A short iqama often precedes, summoning the faithful to prayer in advance. Sometimes they broadcast the sermons, too. Amplified Khotbah--fiery (or strident) speeches--galvanize the faithful. And then special prayers or chants on holidays. Also announcements of events, like fund-raisers & picnics, intended for the local congregation's ears. There can be a lot to say.

Here’s a short (& inadvertently funny) example of a single muezzin calling, recorded at the Jakarta Islamic Center in Tanjung Priok, on Maulid, Muhammad’s birthday. The video is superfluous to the sound recording, but in this case provided a surprise comic ending:





Many muezzins, of course, are very talented & I have my favorites. The ones I listen for. The ones I stop work & sit outside for, the ones with whom I’m moved to pray. Just because you’re singing God’s praises, however, just because you are truly faithful, doesn’t mean you’re a good singer who deserves a set of loudspeakers aimed at a city of 12 million. I've heard little children in training, adolescents with cracking voices, elderly men with head colds...sometimes its karaoke night in God's basement.

Most of the time, though, it's only & specifically the acoustics or sound system ruining what would otherwise be a beautiful, devotional a cappella (49 secs; listen for the melisma, running a single syllable's note (pitch) up & down):






To the foreigner's ear, when many calls are all going at once, it can be hard to think much less to pray.

I don't even hear it really, most people tell me breezily. Then more philosophically: The speakers should not be necessary; every observant Muslim knows when it's time for prayer. But some whisper to me later, of the broadcasting: I hate it. But there is nothing I can do.

See, there's no one in charge of this. Prayer is one of the 5 pillars of Islam & calling them from the minarets goes back to the days of Muhammad. The proliferation of competing loudspeakers, however, is not part of a unified, intentional design. It's certainly not regulated by the secular government. There's a great awareness of mosque & state not (openly) legislating one another's business. And as each mosque can make its own decisions, the cacophony we hear from the balcony this is the sum of thousands of independent choices. Is there an upper bound, as some say has been reached in Cairo? What would it take to change the trend?

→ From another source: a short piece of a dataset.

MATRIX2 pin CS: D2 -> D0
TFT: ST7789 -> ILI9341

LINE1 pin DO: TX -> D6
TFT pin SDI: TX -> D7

"A very charismatic cleric might do it," one woman speculated doubtfully. "But he would have to be very, very powerful. And then," she added thoughtfully, "he would have more important problems to address first."

EPILOGUE:

In the city of Bandung, 3 hours south of here, new buildings are allowed to be constructed only by a consensus of de facto neighborhood associations. By one colleague's report, no Christian church has been approved for construction there in recent decades based on the winning argument that its Sunday bells would be a public nuisance, bothering everyone with their clamor while people were trying to sleep.